Report: 45% of Top Lenders Are Missing This Crucial Advertising Tool

Online display ads are often portrayed a panacea for today’s businesses, particularly in comparison to traditional advertising methods. But getting a solid return on digital ads is by no means easy. Consider that the average person is served over 1,700 banner ads per month but only half of them are ever viewed. Meanwhile over 70 percent of marketers fail to target these consumers with behavioral data, leading to lower click rates and conversions.

At the same time, the number of viable advertising platforms is growing. While it’s true that Facebook and Google account for more than half of U.S. spending on online ads, that share is declining, and other ad networks like Amazon and Snapchat are growing quickly. Meanwhile, dozens of smaller ad networks account for a combined 39 percent of the market.

Between accessing tools and insights for targeting consumers, and deploying those insights on various ad networks, today’s mortgage lenders certainly have their work cut out for them.

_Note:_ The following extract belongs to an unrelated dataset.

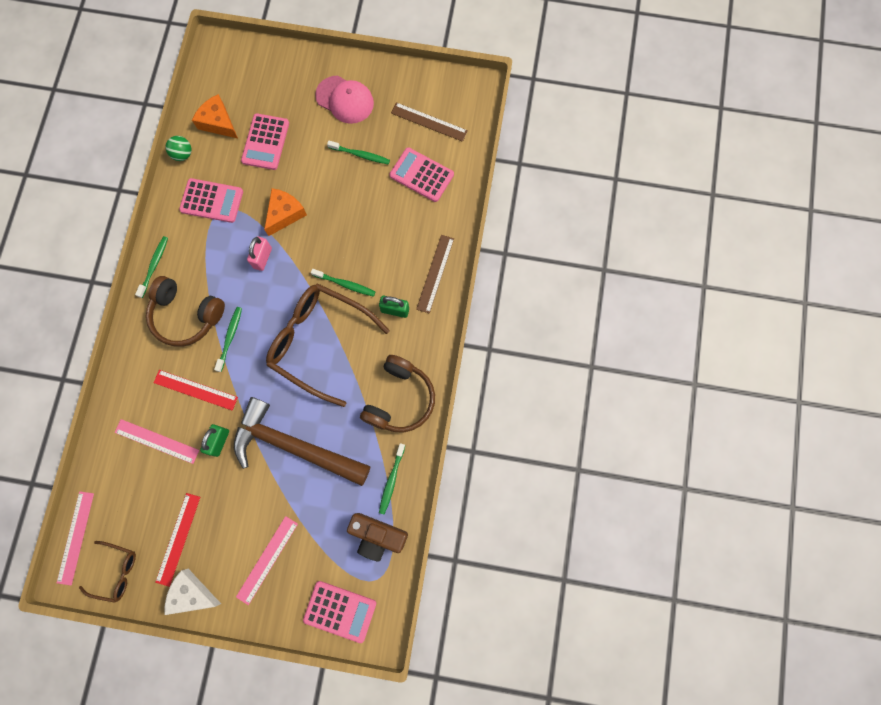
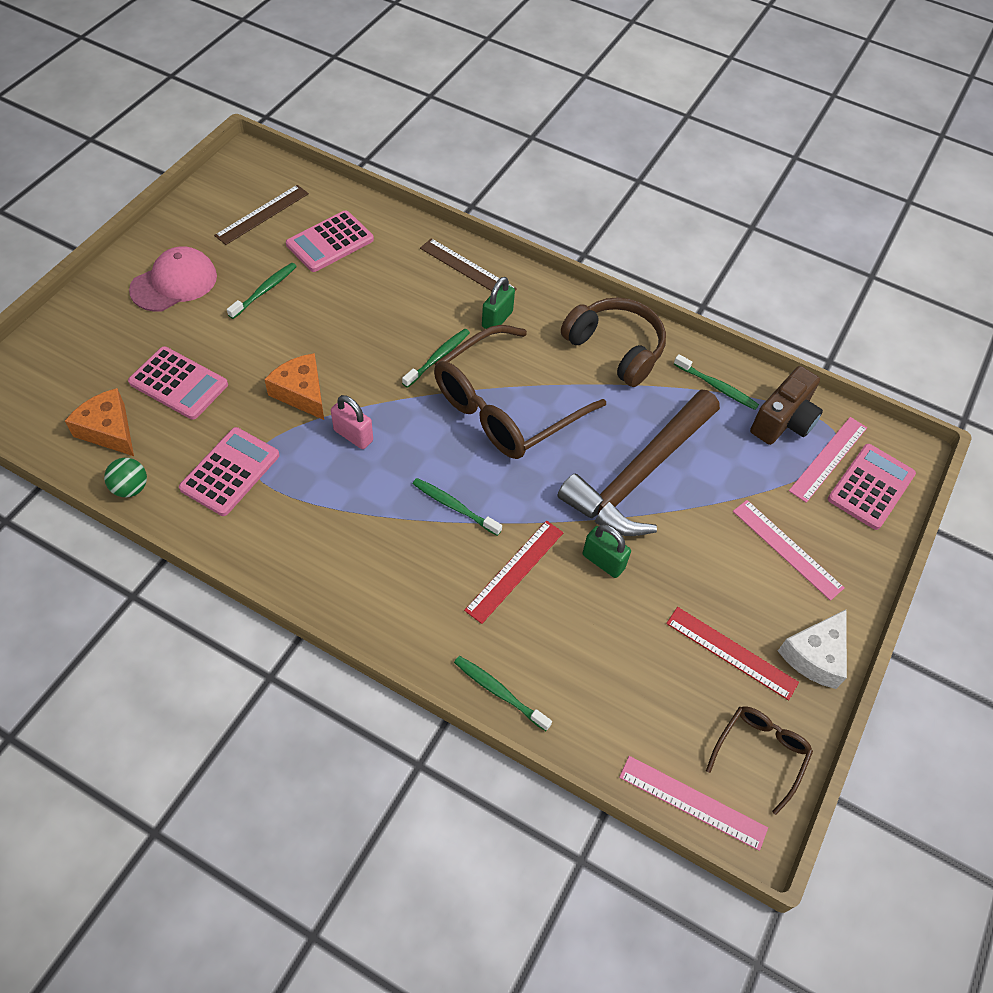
camera: 75 degrees left, 20 degrees down
(154, 266) = (293, 574): green toothbrush -> green toothbrush (499, 692)
(157, 441) = (575, 643): pink ruler -> pink ruler (828, 458)
(186, 315) = (394, 552): brown headphones -> none
(218, 122) = (108, 430): orange cheese -> orange cheese turned 75 degrees clockwise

But there’s a class of solutions that can help address both of these challenges: the demand-side platform.

Recently, NestReady surveyed the top 500 mortgage lenders in the U.S. about their use of technology, including demand-side platforms for managing digital advertising efforts. Read on to learn how the most successful financial institutions and mortgage brokers are using demand-side platforms to optimize their online ad campaigns across multiple channels.

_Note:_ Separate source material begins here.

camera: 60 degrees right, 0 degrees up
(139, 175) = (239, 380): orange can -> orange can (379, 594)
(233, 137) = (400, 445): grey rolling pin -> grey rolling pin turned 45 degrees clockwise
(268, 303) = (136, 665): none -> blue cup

What is a Demand-Side Platform (DSP)?

A demand side platform (DSP) allows buyers of digital advertising inventory to manage multiple ad and data exchange accounts. Using DSPs, marketers can configure their audiences and purchase online display ads on numerous platforms and sites. Plus, like search advertising platforms, DSPs allow users to optimize their campaigns based on key performance indicators such as effective cost per click (eCPC) and effective cost per action (eCPA). All of this is accomplished through a single interface, enabling marketers to fine tune their targeting at scale.

Today’s DSPs incorporate many of the features and data insights previously offered only by individual advertising networks, including the ability to serve, track, optimize, and bid on ads in real time. With many DSPs, marketers don’t have to worry about picking the right websites to advertise on. Instead, the platform will also offer programmatic ad buying and publishing based on a user’s audience characteristics. This way, marketers don’t have to worry about picking the right sites to advertise. Instead, the DSP automatically selects platforms and publishes ads based on a user’s targeting characteristics.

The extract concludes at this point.